Selon ce document, au moins 270 civils ont été tués en l’espace de trois mois au Nord-Kivu. Parmi les victimes figurent des femmes et des enfants. Une soixantaine de personnes ont également été blessées. Trois membres des forces de sécurité, dont un policier, ont aussi perdu la vie. Les territoires de Beni, Lubero, Rutshuru, Masisi et Nyiragongo, ainsi que la ville de Goma, figurent parmi les zones les plus touchées.
Les attaques sont attribuées à plusieurs groupes armés, notamment les Allied Democratic Forces (ADF), les Forces démocratiques de libération du Rwanda (FDLR) et le Mouvement du 23 mars (M23), ainsi que certains groupes dits Wazalendu. Le rapport évoque également l’implication présumée de certains éléments des forces armées congolaises dans des violations des droits humains.
Parmi les faits marquants, une attaque nocturne à Mambimbi-Isigo, dans le territoire de Lubero, a coûté la vie à 15 civils au début du mois de février. À Mangadu, en territoire de Beni, trois cultivateurs ont été abattus. À Kabanda, dans le territoire de Rutshuru, une incursion attribuée aux FDLR a fait un mort et plusieurs blessés graves.

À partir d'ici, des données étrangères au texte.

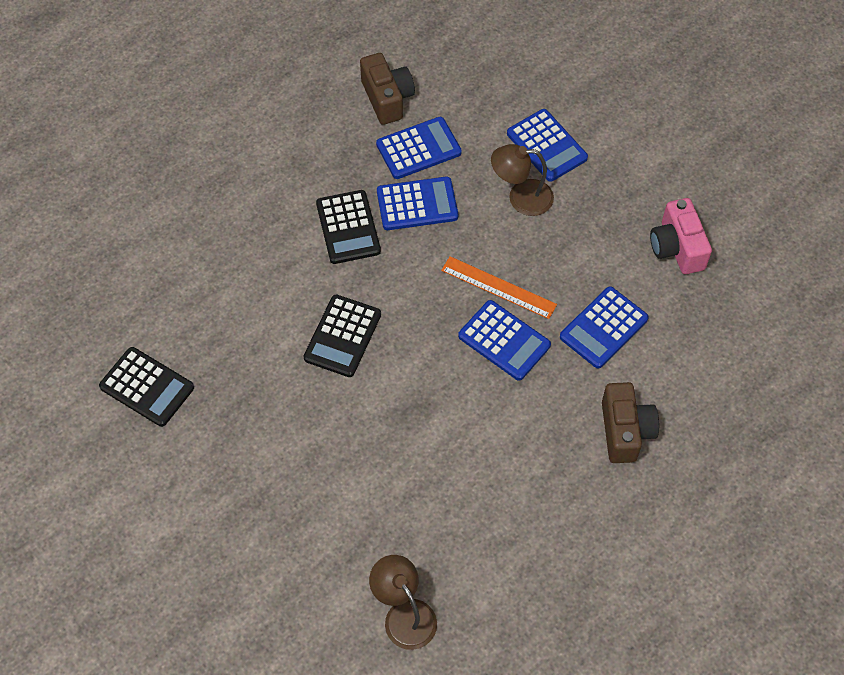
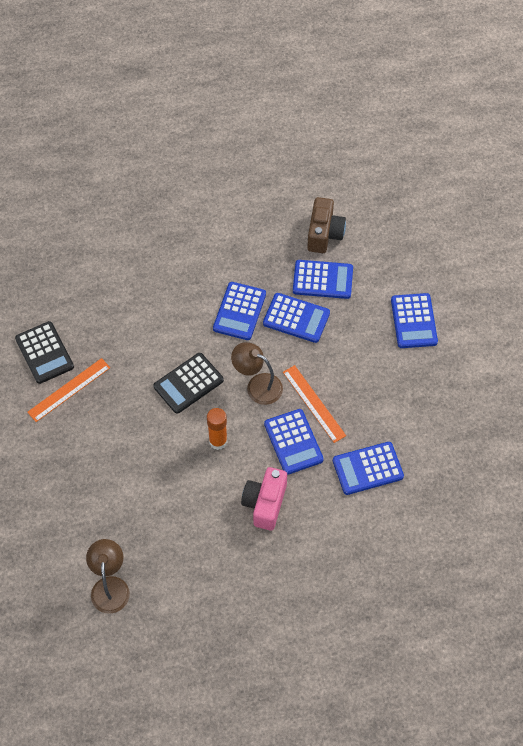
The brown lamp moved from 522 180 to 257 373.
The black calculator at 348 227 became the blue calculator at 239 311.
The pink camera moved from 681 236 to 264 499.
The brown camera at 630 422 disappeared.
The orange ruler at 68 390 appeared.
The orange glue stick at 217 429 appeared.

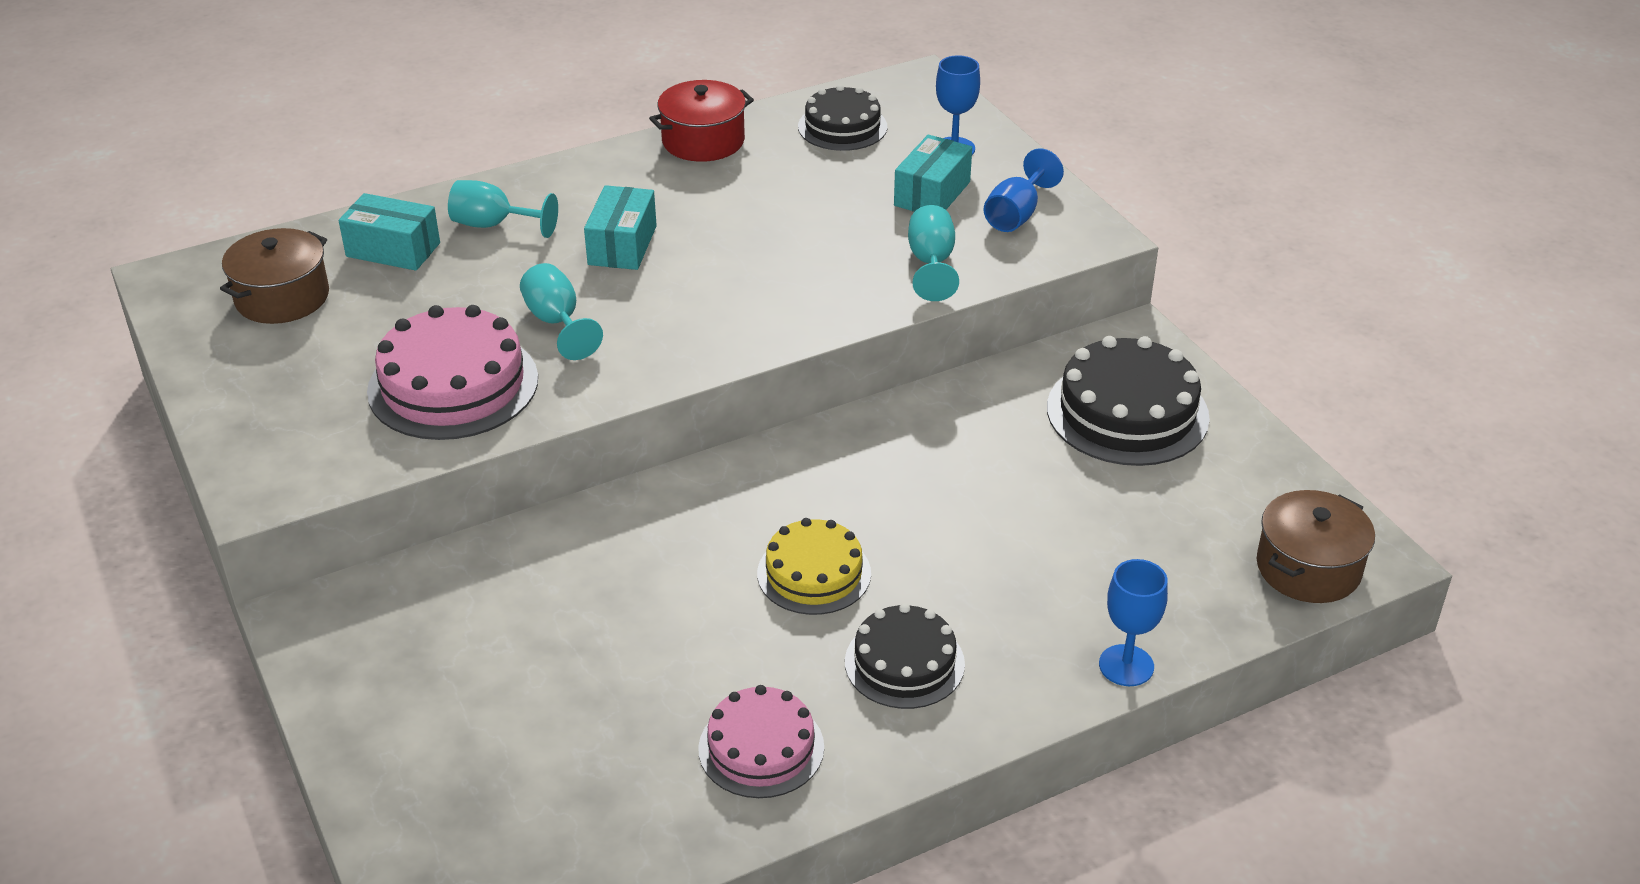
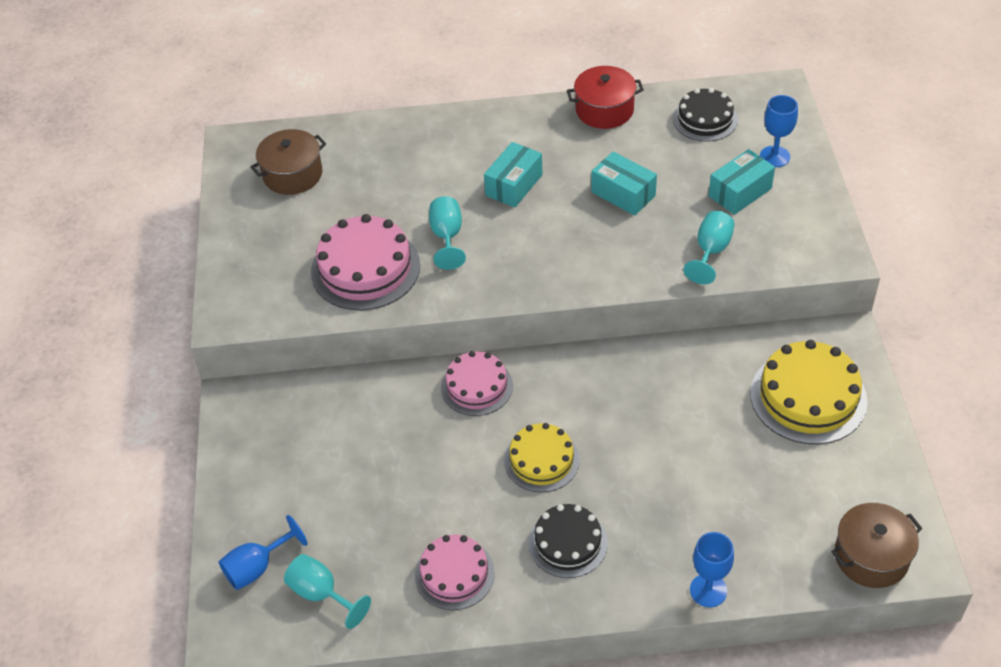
The blue goblet moved from 1024 190 to 263 552.
The turquoise goblet moved from 503 209 to 327 591.
The turquoise box moved from 389 232 to 624 184.
The black cake at 1128 401 became the yellow cake at 809 392.
The pink cake at 477 383 appeared.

Le rapport fait également état de nombreux pillages et incendies : habitations réduites en cendres, boutiques saccagées, motos et véhicules détruits ou emportés.Des enlèvements et arrestations arbitraires sont aussi signalés, dont celui d’un adolescent de 14 ans à Kanyabayonga, après l’assassinat de ses parents par des hommes armés.
Au Sud-Kivu, la situation demeure tout aussi préoccupante. L’ONG rapporte des cas d’enlèvements, de tortures, de disparitions forcées et d’extorsions, largement attribués aux éléments de l’AFC/M23.
À Bukavu, un journaliste local enlevé fin décembre 2025 a été retrouvé une semaine plus tard dans un état critique. Entre janvier et mi-février 2026, plus de 50 jeunes auraient été kidnappés dans plusieurs quartiers, certains transférés vers le Nord-Kivu pour un enrôlement forcé. La crise sécuritaire a notamment, provoqué d’importants déplacements de population.
À Masisi, plus de 178 000 personnes déplacées internes sont recensées, vivant dans des conditions précaires. Les barrières illégales et les taxes arbitraires se multiplient sur les axes routiers, notamment entre Bukavu et Kamituga, ainsi que dans les territoires d’Idjwi et de Kalehe. Les montants exigés aux voyageurs varient fortement, sous peine de violences.
Dans son analyse, Badilika souligne que la prolifération des groupes armés, la circulation incontrôlée des armes légères et l’absence de mécanismes judiciaires efficaces favorisent un climat d’impunité généralisée. Malgré la signature d’un accord entre Kinshasa et Kigali sous médiation américaine et l’annonce d’un cessez-le-feu sur certaines lignes de front, l’ONG estime que la protection des civils reste largement insuffisante.
Elle appelle ainsi au renforcement urgent des dispositifs de sécurité, au démantèlement des groupes armés, à la fin des pratiques d’extorsion et à l’ouverture de poursuites judiciaires contre les auteurs de violations graves des droits humains. Dans cette crise sécuritaire et humanitaire persistante, conclut le rapport, les populations civiles continuent de payer le prix le plus lourd.